From the Geffrye to South Bank, don’t blame the planners for planning decision madness, writes Paul Finch
Take a simple regeneration scheme in Tottenham: housing and retail uses, contextual, but which involves demolishing some lacklustre 19th century housing with chimneys removed and crude roofing revisions. Needless to say, after nearly a decade of nonsense, no start is anticipated in the near future, even though the proposal, in different guises, has twice had planning permission.
The latest delay has been caused by Liberal Democrat councillors, who, I hope, will lose their seats the next time London elections come round. They had scuppered an earlier scheme after a judge ruled that, because not every ethnic minority group had been consulted, the planning permission was invalid - though there was no criticism of the proposal itself. When it was resubmitted, with 100 per cent consultation, it was refused!
This time, after a five-hour planning meeting which ended at half past midnight, despite only having to deal with this redesigned proposal for the same site, another permission was granted. Lib Dems claim that the new proposal is not different enough from the refused scheme to warrant the granting of permission, and are now trying to get the latest permission overturned.

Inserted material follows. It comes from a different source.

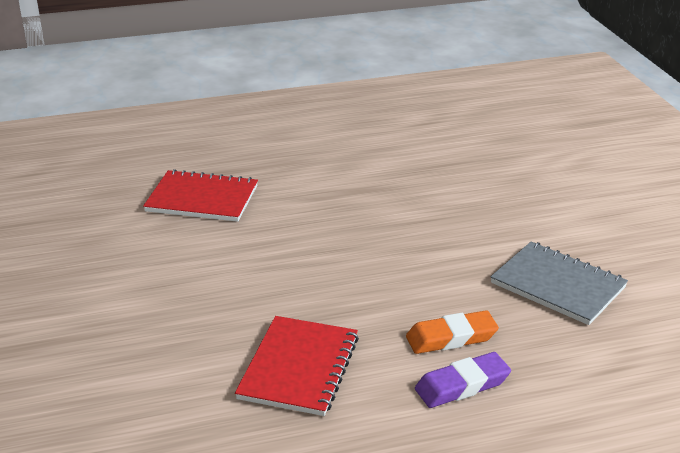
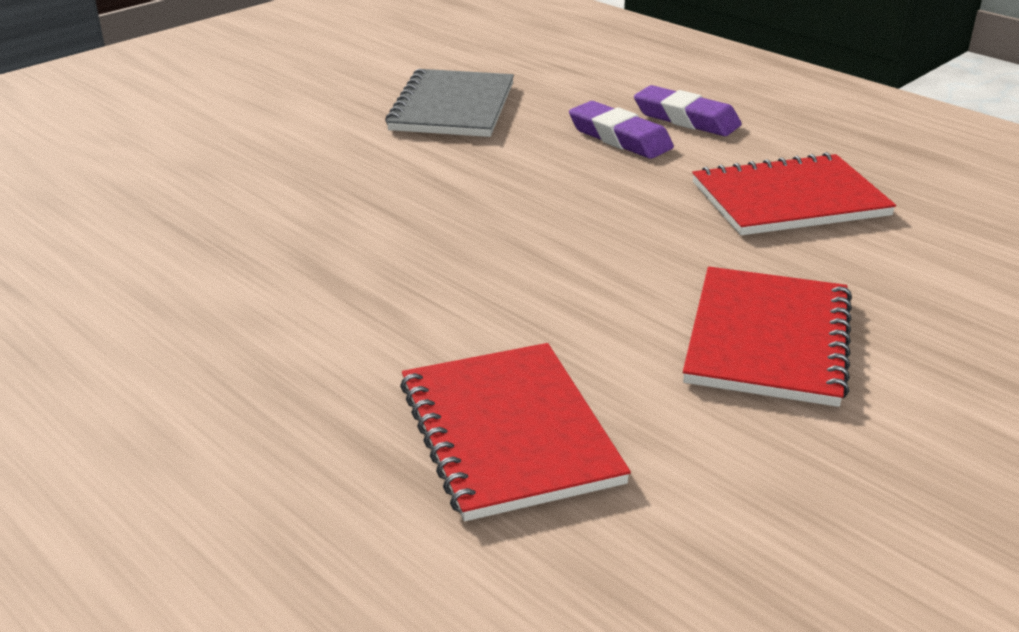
camera: 120 degrees left, 0 degrees up
(181, 285) = (768, 339): none -> red notebook
(451, 338) = (619, 138): orange eraser -> purple eraser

In January, a judge rejected their application for judicial review. Two weeks ago, at an oral hearing, another judge rejected all four grounds given for review. Now the Lib Dems (this is being done on legal aid by the way, presumably by finding some local person with no money to front the action) have submitted an application to the Court of Appeal. Every time I hear Nick Clegg or Vince Cable droning on about growth, I think about the outrageous behaviour of their councillors on the ground. A plague on them.

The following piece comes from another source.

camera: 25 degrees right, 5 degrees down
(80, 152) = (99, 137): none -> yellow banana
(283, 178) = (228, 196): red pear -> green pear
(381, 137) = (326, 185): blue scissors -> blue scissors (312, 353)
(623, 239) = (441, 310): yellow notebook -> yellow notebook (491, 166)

Elsewhere in the wacky world of planning, we have moronic Hackney Council refusing permission for the David Chipperfield Geffrye Museum scheme, thereby jeopardising National Lottery funding and putting the whole enterprise at risk. Planning officers were recommending approval. Conservationists had done their bit for the future by their insistence that a former pub (not used for 20 years) is critical to the future of civilisation. This has echoes of the story described above, which involves demolition of a redundant department store, not used as such since the early 1970s
So we have a Stuart Hall situation in reverse: architects are being accused of interfering with the old.
The Twentieth Century Society is doing its bit to muddy the waters down on the South Bank by claiming that the Feilden Clegg Bradley Studios scheme, adding impressive ‘liner’ volumes alongside and above the Hayward Gallery complex, will ‘destroy’ views. I think they mean provide new ones. What is the matter with these people? All the buildings on the South Bank changed views irrevocably. All buildings do, except when you go underground.
The irony is that few of the buildings conservationists get all weepy about would get planning permission today. Brutalist concrete with walkways? Forget it. Westminster Council would certainly not permit a Centre Point or Millbank Tower. Tower Bridge would be regarded by Unesco as a gross insult to the Tower of London ‘world heritage site’, and any bridge would probably be refused because it would encourage vehicular activity, or whatever jargon they use these days to describe traffic.
We are rapidly reaching the point where no one can demolish anything, which brings us back to the Add-Plan concept described in this column last week. The heritage brigade would love the idea of zero demolition and, of course, would be devastated by as-of-right permission to build above and beyond. But, as they say, grief is the price you pay for love.